Las autoridades y la prensa ya proclamaron a su ganador en las elecciones presidenciales de México: el candidato del PRI, Enrique Peña Nieto. Es un triunfo espurio, similar al de Felipe Calderón en 2006. En esta ocasión, el desenlace estuvo preparado con más antelación y por una alianza apenas encubierta entre el actual gobierno y el PRI. Los objetivos son claros: el inicio de la enajenación del petróleo, un acomodo con el narcotráfico, la continuidad de un régimen de abusos y corrupción, y la subordinación a Estados Unidos. Andrés Manuel López Obrador, quien levantó un programa de reformas y que encabezó una campaña en defensa del petróleo y de denuncia al latrocinio, nuevamente fue frenado por el fraude y el cohecho. Pero su propuesta, de moderación y de apelación a las llamadas clases medias, también se vio debilitada por las fuerzas políticas que lo respaldaron y que comparten muchas características con los partidos del régimen.

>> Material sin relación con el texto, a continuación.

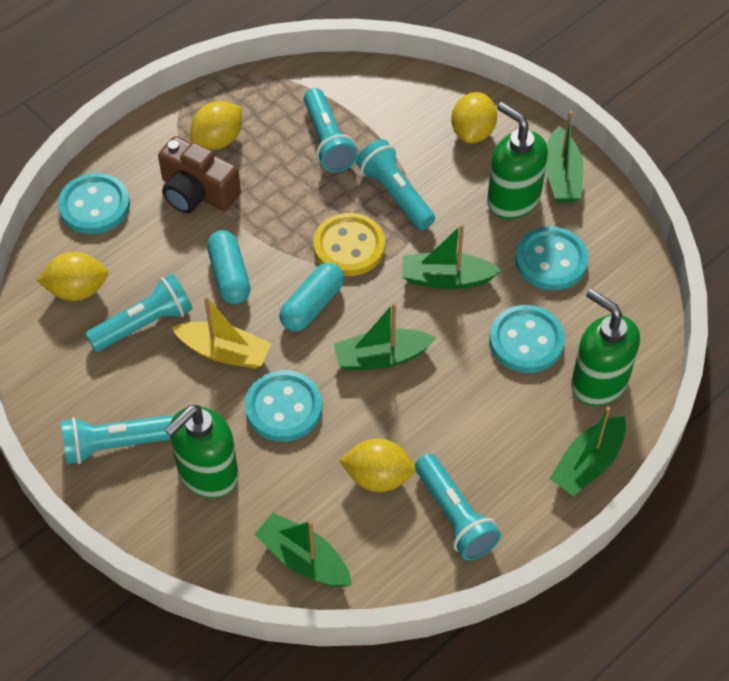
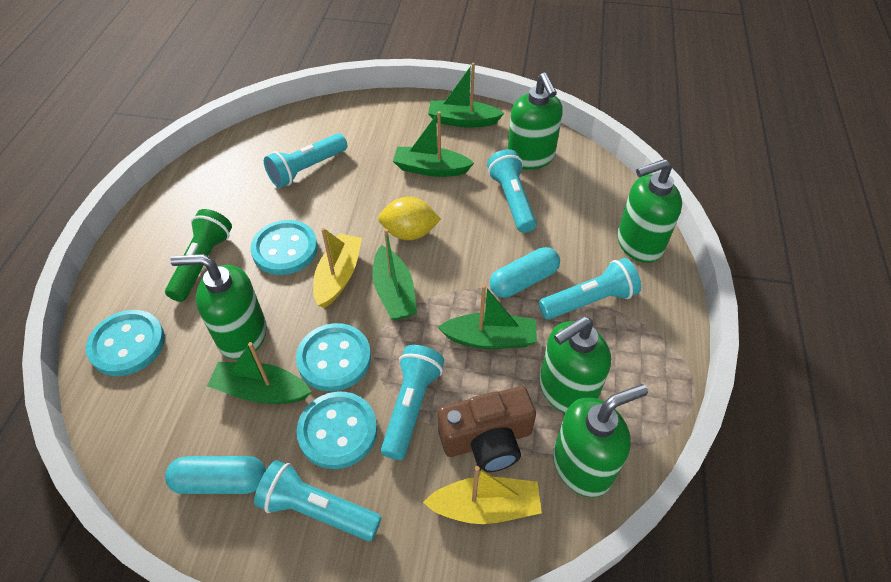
green flashlight: 0 -> 1
green soap dispenser: 3 -> 5
yellow boat: 1 -> 2
yellow button: 1 -> 0
yellow lemon: 4 -> 1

Para el pueblo mexicano, para los trabajadores, es hora de sacar conclusiones. Los mecanismos sancionados por el sistema imperante ‑la “democracia” al mejor postor- quedaron definitivamente desenmascarados.

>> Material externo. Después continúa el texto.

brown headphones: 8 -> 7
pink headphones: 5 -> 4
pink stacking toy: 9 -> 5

Quienes observan los acontecimientos desde afuera, muchas veces juzgan a México equivocadamente. Con frecuencia desconocen el vasto desarrollo político, social y cultural de su pueblo. Se olvidan que es precursor de las grandes luchas emancipadoras del siglo XX en el mundo. La revolución mexicana marca, en efecto, el umbral histórico del proceso de la Segunda Independencia de nuestra América. Hay quienes celebran hoy el regreso de los “dinosaurios” del PRI al gobierno como el cierre definitivo de los postulados nacionalistas, agraristas, populares, de la revolución. Están equivocados. Es el fin de las ilusiones. Y es el momento de retomar las tradiciones históricas de lucha, de continuar la revolución que sigue inconclusa, sin resolverse, por ya casi un siglo. El camino es de unidad, el camino es de lucha, para acabar con la basura que hoy se entroniza en el país.